A joint staff working document published by the European Commission on 16 July 2026 assesses Cabo Verde's compliance with the EU's Special Incentive Arrangement for Sustainable Development and Good Governance (GSP+) for the period 2023-2025, finding the country maintains high compliance with core human rights, labour, environmental, and governance obligations but identifying key gaps in reporting and implementation. The assessment accompanies the Commission's joint report to the European Parliament and the Council on the Generalised Scheme of Preferences (GSP) covering the same period.

Cabo Verde's GSP+ eligible exports to the EU totalled EUR 63.8 million in 2024, with EUR 11 million in duties saved. The country moved from lower- to upper-middle income status in 2025, which may affect future eligibility. Positive developments include the adoption of progressive legal frameworks, improved press freedom (ranked 30th in the 2025 World Press Freedom Index), gender equality (45.8% of parliamentary seats held by women), and a declining child labour rate to 4.2%. However, the document highlights several persistent concerns: overdue reporting to the UN Committee on the Elimination of Racial Discrimination (CERD) since 2006 and to the Committee on Economic, Social and Cultural Rights (CESCR); a pending anti-discrimination law since 2022; prison overcrowding; only 15 labour inspectors for roughly 200,000 workers; and no ban on hazardous work for 16-18 year olds.

The assessment sets priorities for the period from 2027 onwards, including adopting anti-discrimination legislation, strengthening social dialogue, improving environmental convention reporting, and bolstering anti-drug trafficking efforts. The document is a joint staff working document (SWD(2026)189) from the Commission's trade department.

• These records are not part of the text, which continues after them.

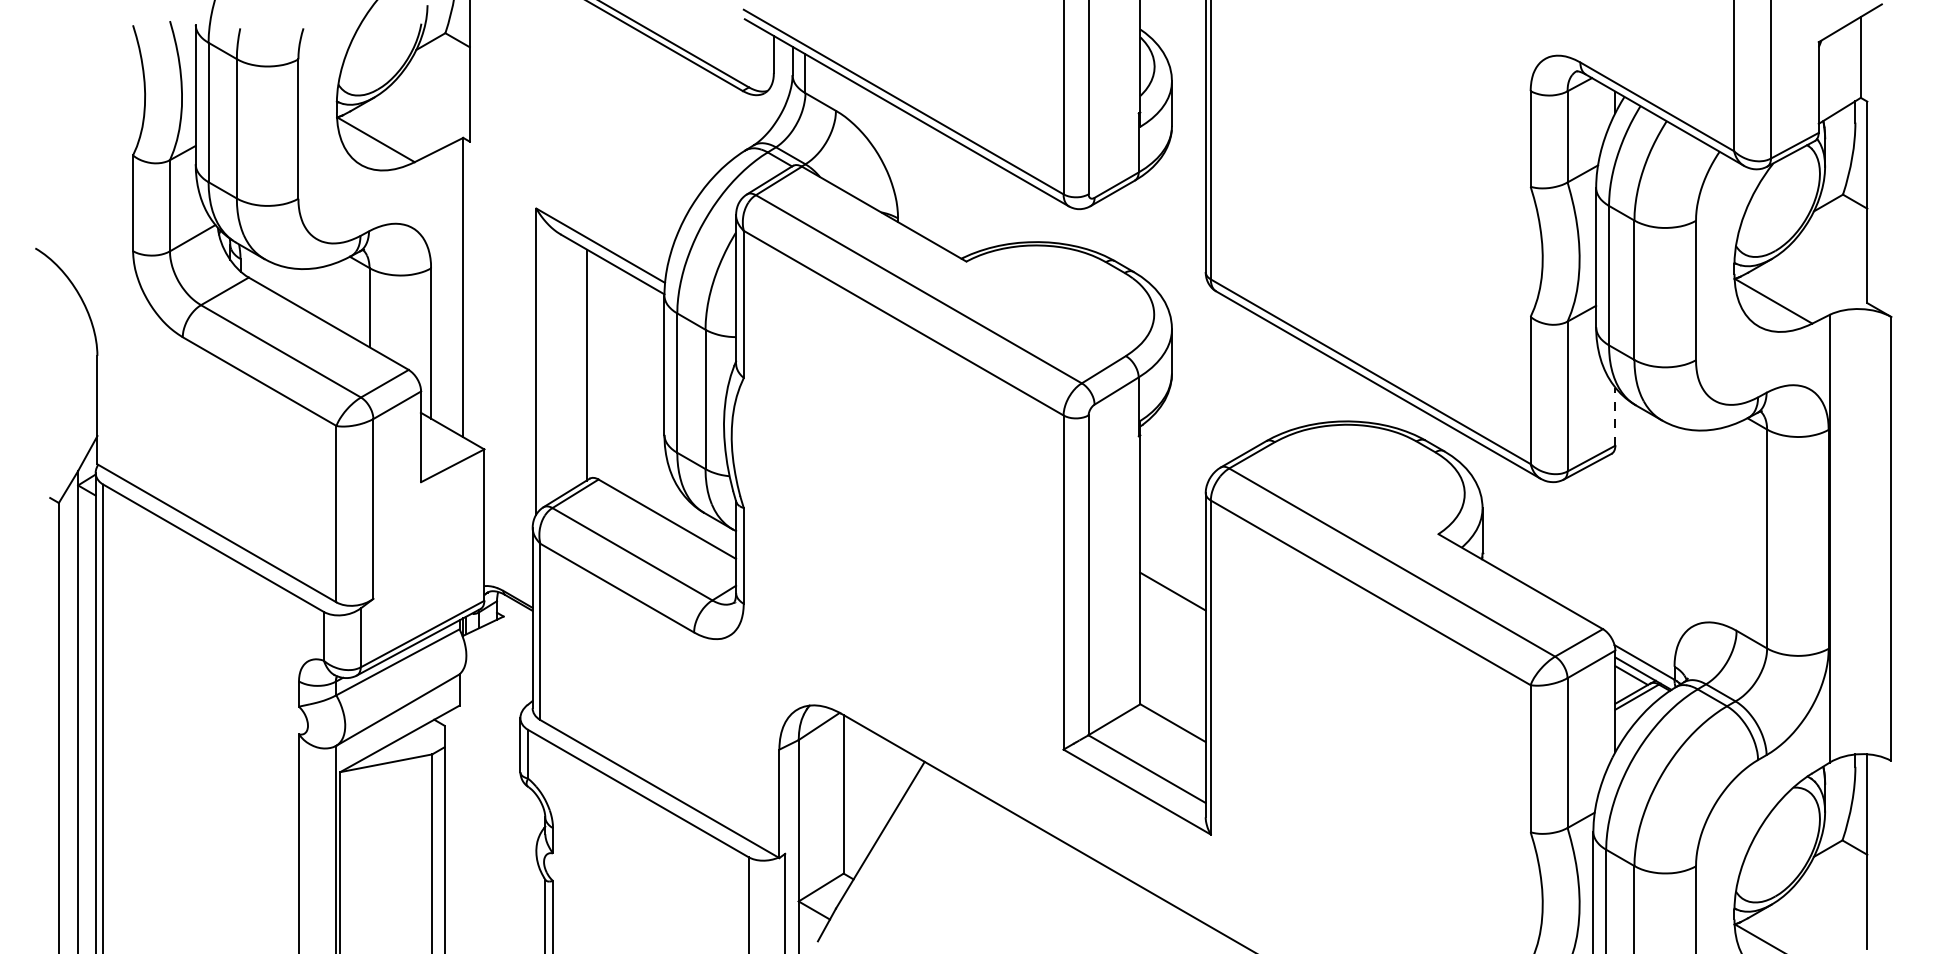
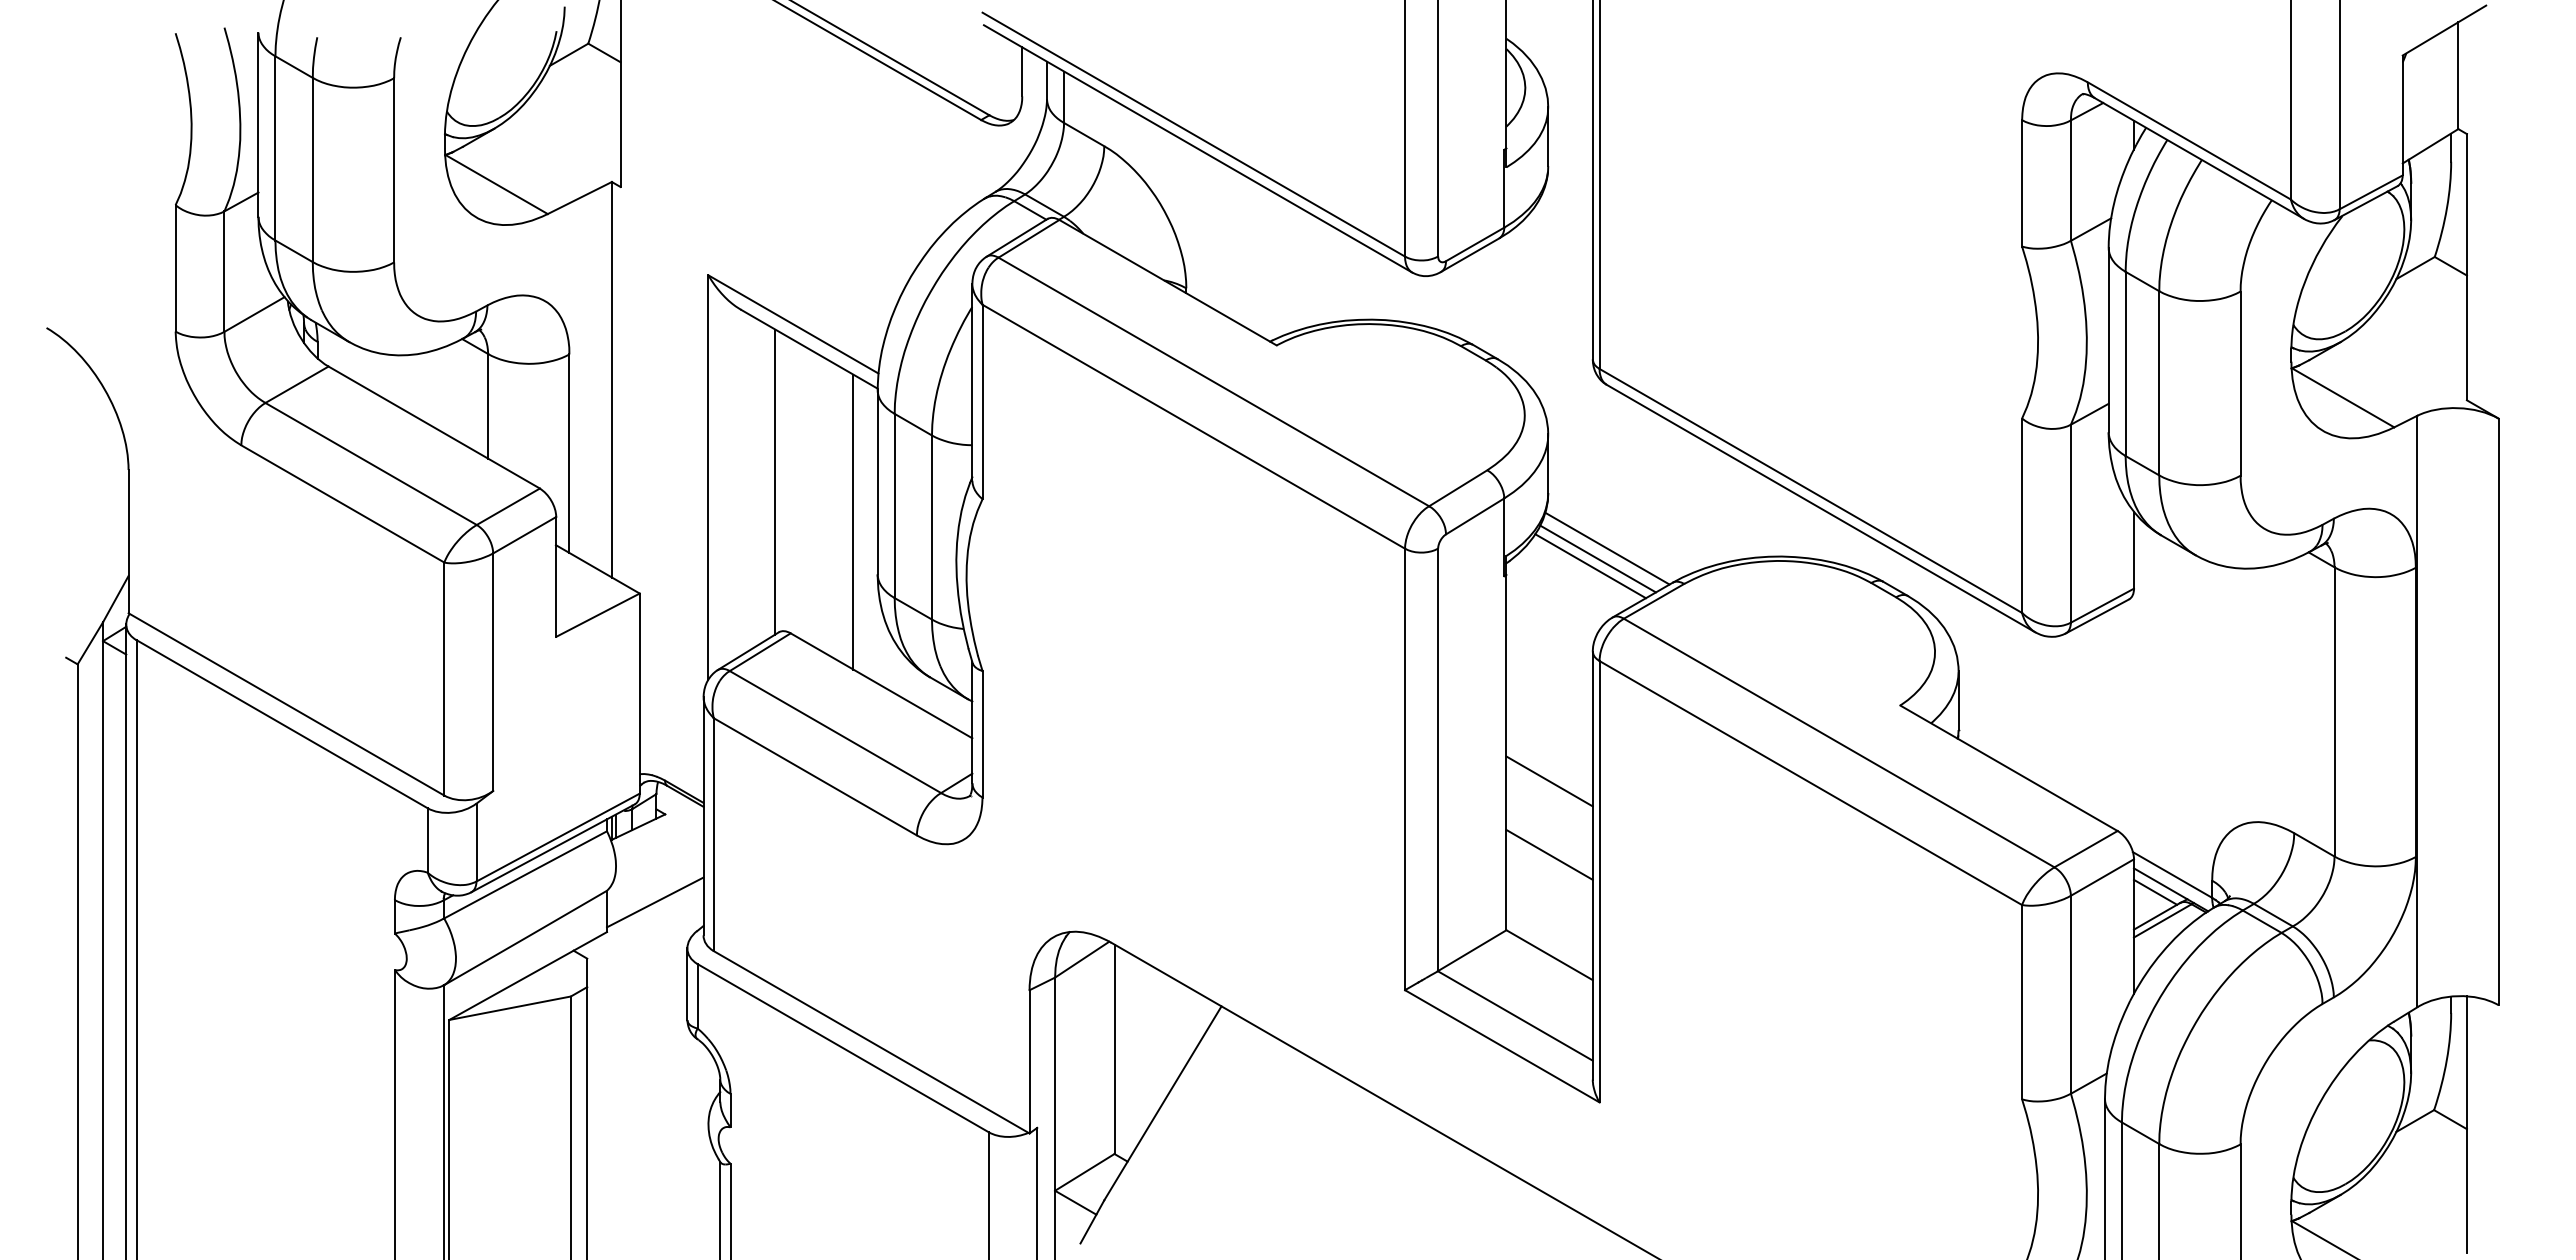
line: (646, 394) -> (853, 521), added
line: (1216, 415) -> (1607, 548), added
line: (1614, 416) -> (2133, 549), dashed -> solid
line: (1209, 422) -> (1597, 558), added
line: (1203, 428) -> (1590, 566), added
line: (1172, 646) -> (1549, 854), added
line: (496, 683) -> (655, 902), added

For Cabo Verde, the assessment confirms continued preferential access to the EU market but signals that legislative and enforcement gaps must be addressed to maintain GSP+ status under the new framework from 2027. EU importers benefit from continued duty savings on Cabo Verdean exports, while EU civil society organisations may push for stricter conditionality. The European Parliament and Council are expected to review the assessment as part of the broader GSP report, with potential implications for the design of the post-2027 GSP+ scheme.